Termites are an insect closely related to cockroaches, and sometimes called “white ants”, although they aren’t ants, or even close to them. They are considered a pest because of their wood-eating habits, and can cause significant damage to wooden structures.

There are three groups of termites: dampwood, drywood, and subterranean, which would be the “whole gamut”. Subterranean termites live underground in nests or mounds, dampwood termites eat wood exposed to rain or soil, while drywood termites thrive in warm environments – which, if you live somewhere cold, means that they live living in your nice warm wooden house!

It seems unlikely that Lorelai has all possible types of termites, but it also seems unlikely Kirk is qualified as a termite expert. She almost certainly has a serious infestation of drywood termites.

“One grub too many”

SOOKIE: You just had one grub too many. Just drink lots of water to rehydrate.
JACKSON: I will.

I think Sookie is referring to mezcal, a Mexican spirit distilled from the agave plant, similar to tequila, and extremely intoxicating. Some brands include an edible mezcal “worm”, an insect larva which is the caterpillar of a moth, or occasionally the larva of a weevil, both of which naturally infest agave plants. The manufacturers added it in the 1950s as a marketing ploy. I think this is the “grub” Sookie means.

Mexican Bean

MICHEL: Stop jumping like a Mexican bean.

Mexican jumping beans are not really beans, but seed pods of the plant Sebastiana pavonia, native to Mexico and Costa Rica. The seeds can become inhabited by the larva of a small moth, and if it becomes warm, it will move to eat, causing the seed to “jump”. Holding one in your hand will warm it to the point it becomes quite lively. They are sold as children’s novelty items in the US, and it is common to say that an excitable child is hopping about “like a Mexican jumping bean” .


LORELAI: What are you people doing?
LADAWN: We’re watching hummingbirds.
WOMAN: They’re still out there if you wanna scooch in.
MAN: They’re the darndest things. Flap their wings a hundred times a second. It’s an engineering marvel.

The hummingbirds the B&Bers are watching are most likely Ruby-Throated Hummingbirds (Archilochis colubris), the most common hummingbird in the eastern states of the US, and found during the summer months. Other species of hummingbird have only been rarely sighted in Connecticut. Unfortunately for this episode, Ruby-Throated Hummingbirds are solitary and aggressive towards others of its kind, so there would not be multiple hummingbirds to see all at once.

This species of hummingbird can flap its wings up to eighty times a second – quite close to a hundred times a second.


LUKE: It’s not biologically natural for people to mate for life. Animals don’t mate for life. Well, ducks do, but who the hell cares what ducks do?

In fact ducks don’t mate for life – most duck species, such as mallards, are monogamous, but for only for a single breeding season (a possible foreshadowing of the length of Max and Lorelai’s bond).

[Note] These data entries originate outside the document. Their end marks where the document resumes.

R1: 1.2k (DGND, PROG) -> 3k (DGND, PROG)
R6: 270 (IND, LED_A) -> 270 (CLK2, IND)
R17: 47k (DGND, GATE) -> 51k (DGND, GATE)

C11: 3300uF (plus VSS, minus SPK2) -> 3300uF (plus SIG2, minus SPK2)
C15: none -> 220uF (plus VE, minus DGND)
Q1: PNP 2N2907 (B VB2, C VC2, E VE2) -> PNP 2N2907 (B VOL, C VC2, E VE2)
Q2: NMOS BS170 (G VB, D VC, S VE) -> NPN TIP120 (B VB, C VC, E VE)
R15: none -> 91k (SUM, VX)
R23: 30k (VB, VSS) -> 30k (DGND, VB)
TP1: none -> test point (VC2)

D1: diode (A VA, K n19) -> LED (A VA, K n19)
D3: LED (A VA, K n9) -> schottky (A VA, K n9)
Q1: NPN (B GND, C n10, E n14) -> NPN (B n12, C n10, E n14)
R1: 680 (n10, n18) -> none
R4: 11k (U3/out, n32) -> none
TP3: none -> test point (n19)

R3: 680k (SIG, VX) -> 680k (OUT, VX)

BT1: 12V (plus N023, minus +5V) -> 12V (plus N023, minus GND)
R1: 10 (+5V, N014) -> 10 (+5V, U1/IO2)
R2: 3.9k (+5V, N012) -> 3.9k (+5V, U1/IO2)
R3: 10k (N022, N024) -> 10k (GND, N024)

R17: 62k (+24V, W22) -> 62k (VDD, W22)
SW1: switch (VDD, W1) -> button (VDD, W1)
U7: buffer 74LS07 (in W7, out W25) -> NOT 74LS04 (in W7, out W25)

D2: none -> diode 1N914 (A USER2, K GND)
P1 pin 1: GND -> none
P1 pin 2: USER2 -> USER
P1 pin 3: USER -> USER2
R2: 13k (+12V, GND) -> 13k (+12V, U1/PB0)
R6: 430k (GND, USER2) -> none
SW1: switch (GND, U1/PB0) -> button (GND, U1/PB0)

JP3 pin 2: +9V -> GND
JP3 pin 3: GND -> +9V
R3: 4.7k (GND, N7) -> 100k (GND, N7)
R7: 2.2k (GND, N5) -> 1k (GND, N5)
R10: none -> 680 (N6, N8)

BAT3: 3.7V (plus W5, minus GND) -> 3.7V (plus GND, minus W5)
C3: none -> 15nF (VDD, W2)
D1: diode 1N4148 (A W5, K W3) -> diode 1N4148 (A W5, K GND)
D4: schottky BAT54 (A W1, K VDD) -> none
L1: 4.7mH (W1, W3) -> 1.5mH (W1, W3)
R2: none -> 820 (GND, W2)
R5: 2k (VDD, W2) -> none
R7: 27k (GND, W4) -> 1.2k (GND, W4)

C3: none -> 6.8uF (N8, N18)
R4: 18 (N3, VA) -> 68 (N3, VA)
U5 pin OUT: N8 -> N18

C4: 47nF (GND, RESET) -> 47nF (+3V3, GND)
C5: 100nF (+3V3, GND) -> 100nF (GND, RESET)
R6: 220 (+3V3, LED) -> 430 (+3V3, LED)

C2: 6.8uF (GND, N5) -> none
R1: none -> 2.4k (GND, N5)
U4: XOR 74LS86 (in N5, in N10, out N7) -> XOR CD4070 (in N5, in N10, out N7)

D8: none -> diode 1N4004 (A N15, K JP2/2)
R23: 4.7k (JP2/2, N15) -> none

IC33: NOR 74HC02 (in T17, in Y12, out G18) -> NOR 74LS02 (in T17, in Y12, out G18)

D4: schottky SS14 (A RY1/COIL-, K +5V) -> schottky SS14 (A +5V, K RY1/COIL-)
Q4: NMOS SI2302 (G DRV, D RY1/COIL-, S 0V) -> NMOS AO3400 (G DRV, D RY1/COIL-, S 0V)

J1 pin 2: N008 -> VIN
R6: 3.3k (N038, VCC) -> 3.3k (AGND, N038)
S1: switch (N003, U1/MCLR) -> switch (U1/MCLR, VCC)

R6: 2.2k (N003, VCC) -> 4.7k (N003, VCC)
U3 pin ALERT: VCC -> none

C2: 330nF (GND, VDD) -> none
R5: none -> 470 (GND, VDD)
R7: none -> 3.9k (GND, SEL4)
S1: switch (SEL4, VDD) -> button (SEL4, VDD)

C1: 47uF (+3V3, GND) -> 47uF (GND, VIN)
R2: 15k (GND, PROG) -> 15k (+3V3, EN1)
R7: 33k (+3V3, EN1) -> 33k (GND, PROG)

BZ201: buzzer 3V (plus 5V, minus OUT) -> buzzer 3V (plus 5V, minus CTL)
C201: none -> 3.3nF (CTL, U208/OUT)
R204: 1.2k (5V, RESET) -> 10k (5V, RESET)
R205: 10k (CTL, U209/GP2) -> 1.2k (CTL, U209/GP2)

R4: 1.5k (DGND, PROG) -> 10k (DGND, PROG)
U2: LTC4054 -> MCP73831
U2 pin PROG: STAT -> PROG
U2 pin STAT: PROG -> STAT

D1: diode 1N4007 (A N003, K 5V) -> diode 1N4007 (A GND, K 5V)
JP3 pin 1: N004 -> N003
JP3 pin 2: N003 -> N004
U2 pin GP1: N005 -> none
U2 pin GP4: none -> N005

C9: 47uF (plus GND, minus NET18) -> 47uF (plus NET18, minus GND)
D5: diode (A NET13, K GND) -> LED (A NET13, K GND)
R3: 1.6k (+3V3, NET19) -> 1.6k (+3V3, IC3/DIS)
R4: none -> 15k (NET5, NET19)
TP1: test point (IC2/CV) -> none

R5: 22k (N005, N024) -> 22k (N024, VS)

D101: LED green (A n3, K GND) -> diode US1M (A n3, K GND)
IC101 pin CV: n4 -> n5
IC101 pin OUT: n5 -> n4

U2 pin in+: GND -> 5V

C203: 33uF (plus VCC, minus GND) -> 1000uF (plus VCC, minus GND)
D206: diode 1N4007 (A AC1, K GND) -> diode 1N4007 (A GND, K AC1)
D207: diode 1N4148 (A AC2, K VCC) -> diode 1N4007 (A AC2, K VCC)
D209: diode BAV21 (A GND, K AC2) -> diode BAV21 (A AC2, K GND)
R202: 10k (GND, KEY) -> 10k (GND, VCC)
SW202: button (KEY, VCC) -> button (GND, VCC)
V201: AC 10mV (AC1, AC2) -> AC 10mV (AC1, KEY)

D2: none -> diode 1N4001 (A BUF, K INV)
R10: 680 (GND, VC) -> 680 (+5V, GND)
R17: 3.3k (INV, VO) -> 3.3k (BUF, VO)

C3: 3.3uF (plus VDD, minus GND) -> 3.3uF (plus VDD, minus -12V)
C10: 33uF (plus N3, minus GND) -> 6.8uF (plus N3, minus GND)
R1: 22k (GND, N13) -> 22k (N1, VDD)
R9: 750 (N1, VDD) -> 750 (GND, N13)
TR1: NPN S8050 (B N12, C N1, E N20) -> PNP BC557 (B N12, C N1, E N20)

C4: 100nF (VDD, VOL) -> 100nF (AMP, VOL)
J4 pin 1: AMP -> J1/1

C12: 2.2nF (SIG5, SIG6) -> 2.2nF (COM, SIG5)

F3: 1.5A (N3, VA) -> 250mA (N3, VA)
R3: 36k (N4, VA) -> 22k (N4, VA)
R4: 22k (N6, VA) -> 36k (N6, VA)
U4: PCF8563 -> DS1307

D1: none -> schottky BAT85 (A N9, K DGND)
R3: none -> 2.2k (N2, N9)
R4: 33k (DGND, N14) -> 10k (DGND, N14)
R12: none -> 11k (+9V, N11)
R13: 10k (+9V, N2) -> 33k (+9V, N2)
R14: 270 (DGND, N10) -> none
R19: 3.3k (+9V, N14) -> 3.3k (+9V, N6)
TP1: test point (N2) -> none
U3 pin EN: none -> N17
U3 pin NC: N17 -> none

Some sea ducks are thought to return to the same partner when they make their way to the breeding grounds, but this is hardly the same as what a human marriage is generally like. In a few species of stiff-tailed duck, polygamy is the norm, with one male mating with several females.

Furthermore, even within pair-bonded duck couples, promiscuity is reasonably common – they are socially monogamous, not necessarily sexually monogamous.


We learn from Lorelai that Jackson cultivates his own mealworms to help fertilise his plants.

Mealworms are the larval form of the mealworm beetle (Tenebrio molitor), a type of what is called “darkling beetles”. Originally from the ancient Mediterranean region, they have spread all over the world.

Mealworms can be raised to produce composted garden fertiliser from their castings (manure), in the same manner as worm farms. This seems to be why Jackson is cultivating them.

Spotted Owl

Emily tells Lorelai that the cover of the latest Chilton newsletter is a picture of a spotted owl, and that Chilton is taking donations to help them; she sent a donation in Rory’s name.

The spotted owl (Strix occidentalis) is a species of bird that lives in old growth forests on the west coast of North America, ranging from Canada to Mexico. Due to destruction of its natural habitat by logging, it is currently classified as a near-threatened species, with numbers continuing to decrease.